The interagency Development Budget Coordination Committee (DBCC) is sanguine of revenue as percent of local output expansion, measured as the gross domestic product (GDP), exceeding this year’s target and equal at least 15.7 percent of GDP.
Referred to as tax effort, this compares against the DBCC goal of only 15.2 percent and up to 15.3 percent under the Medium Term Fiscal Framework (MTFF) for the year.
The cluster, chaired by Budget chief Amenah Pangandaman, based its optimism on the actual nine-month performance of the national government which generated far more revenue collection than it expected during the period.
In the first nine months this year, revenue totaled P2.84 trillion, higher by 6.8 percent year-on-year. Both tax and non-tax revenues posted growth of 6.4 and 10.5 percent, respectively, Pangandaman said.
This exceeded the program by 3 percent owing to higher collection by the Bureau of Customs (BOC) and non-tax revenue of another P152.57 billion.

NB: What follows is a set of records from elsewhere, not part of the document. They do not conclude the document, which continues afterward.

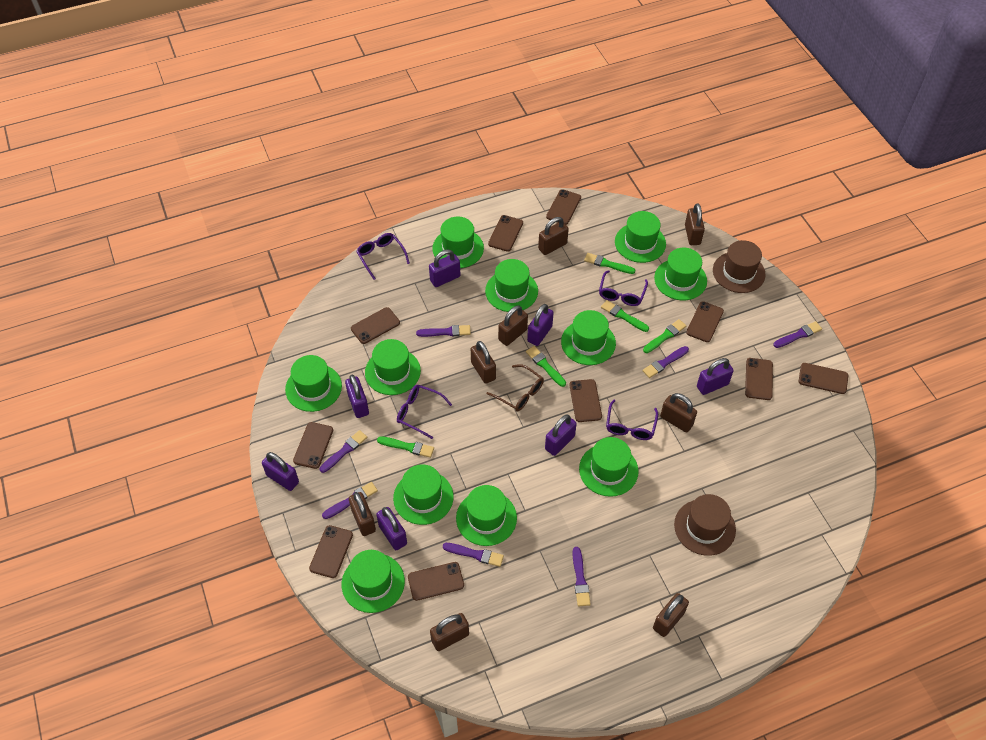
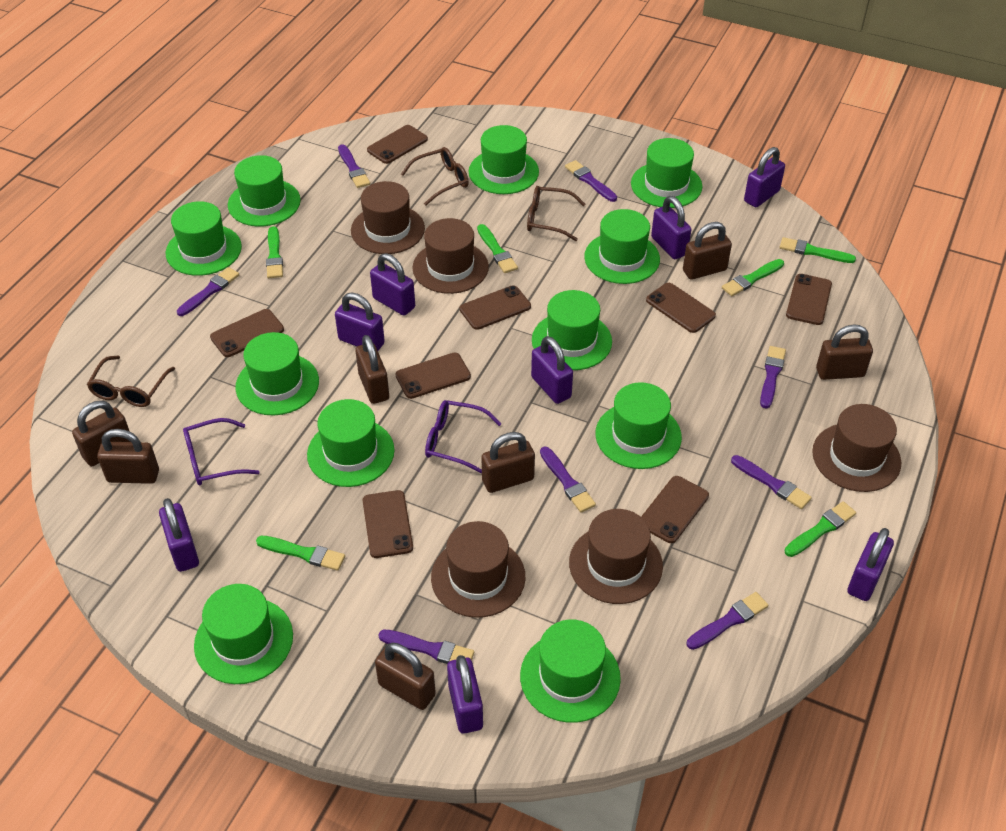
brown glasses: 1 -> 3
brown hat: 2 -> 5
brown padlock: 8 -> 7
brown phone: 10 -> 8
green brush: 5 -> 6
purple brush: 7 -> 8
purple glasses: 4 -> 2
purple padlock: 7 -> 8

According to the DBCC, the emerging revenue collection this year is seen reaching P3.84 trillion and could go as high as P3.90 trillion or above the P3.73 trillion approved for the year. Tax revenue is expected to range from P3.50 trillion to P3.55 trillion.
The emerging revenue effort for 2023 is estimated to be at least 15.7 percent, surpassing both the MTFF target and 184th DBCC-approved level of 15.3 percent and 15.2 percent, respectively.
It noted the Bureau of Internal Revenue (BIR) and the BOC have implemented reforms to strengthen tax administration and enhance revenue collection, which include digitalization programs intended to eliminate corruption, increase transparency, and improve the ease of paying taxes.
The DBCC vowed to work closely with Congress for the passage of the previous administration’s remaining tax reforms on passive income and financial intermediaries taxation and real property valuation and assessment, as well as new tax measures.
These include the excise tax on single-use plastics (SUPs), rationalization of the mining fiscal regime, motor-vehicle road users’ tax, excise tax on sweetened beverages and junk foods, tax on pre-mixed alcohol, value-added tax (VAT) on digital service providers, carbon taxation, capital market development bill, and the military and uniformed personnel (MUP) pension reform bill.